Is it time to invest in emerging markets?

Maybe, just maybe, after a decade of underperformance, now is the time for emerging markets to shine.

 THE TEL AVIV Stock Exchange. (photo credit: MIRIAM ALSTER/FLASH90)
THE TEL AVIV Stock Exchange.
(photo credit: MIRIAM ALSTER/FLASH90)

Each life is made up of mistakes and learning, waiting and growing, practicing patience and being persistent. – Billy Graham

So I get a fair amount of emails in response to my columns. Earlier this week I received an email from a long-time reader that corroborated what I wrote about regarding the need for drawing up a will.
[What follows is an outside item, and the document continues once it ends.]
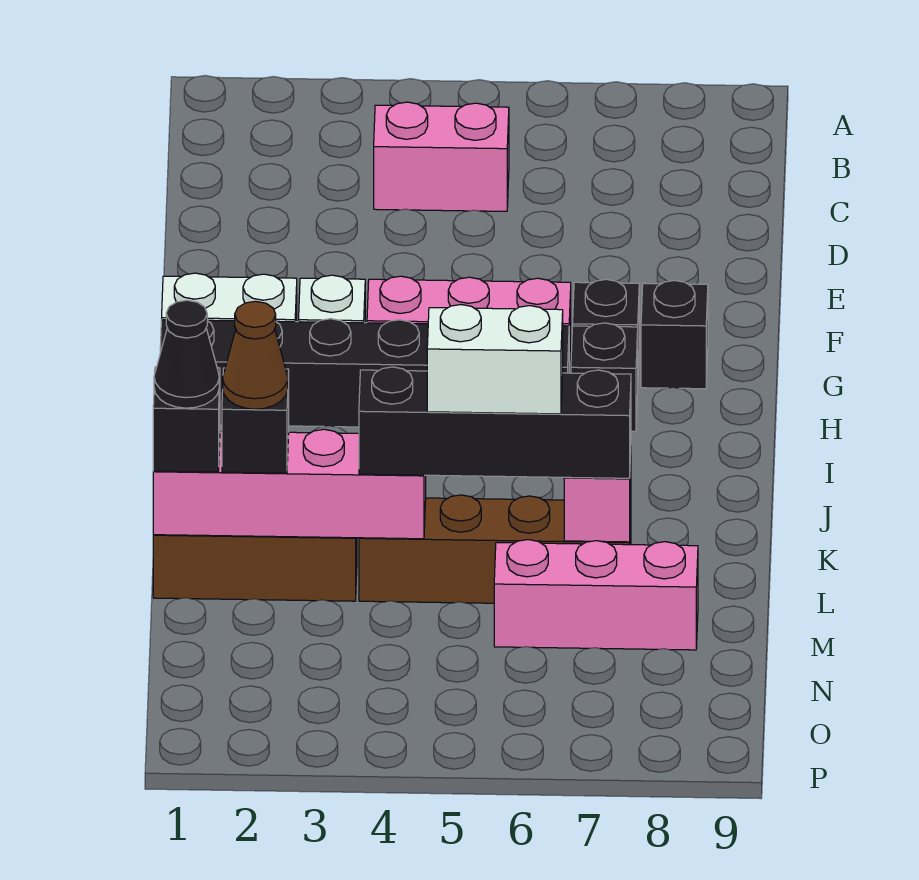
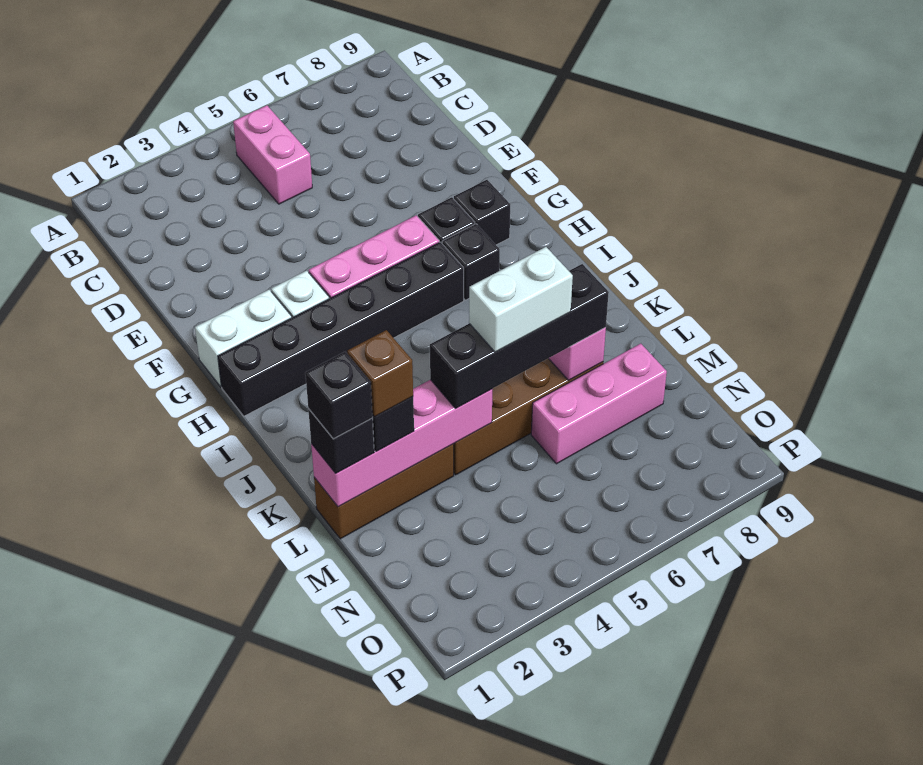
pink brick C4:C5 level 1 -> pink brick B5:C5 level 1
black cone L1 level 4 -> black brick L1 level 4
brown cone L2 level 4 -> brown brick L2 level 4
He wrote, “My grandmother died in 1933. They put her jewelry (not the Crown Jewels) in a safe deposit box in a bank until the five sisters-in-law could agree on a division among them. The jewels remained in the safe deposit box (with annual rental paid) until the 1980’s when my mother managed to convince all the old ladies that it was time to divide the jewels and close the safe deposit box. The rental for the box for over 50+ years was more than the value of the jewels.”

I thought this was so appropriate that I needed to share the story.

Remember the story of the Boy Who Cried Wolf? There once was a shepherd boy who was bored as he sat on the hillside watching the village sheep. To amuse himself, he took a great breath and sang out, “Wolf! Wolf! The Wolf is chasing the sheep!”

 TRADERS WORK on the floor of the New York Stock Exchange last week. (credit: BRENDAN MCDERMID/REUTERS) TRADERS WORK on the floor of the New York Stock Exchange last week. (credit: BRENDAN MCDERMID/REUTERS)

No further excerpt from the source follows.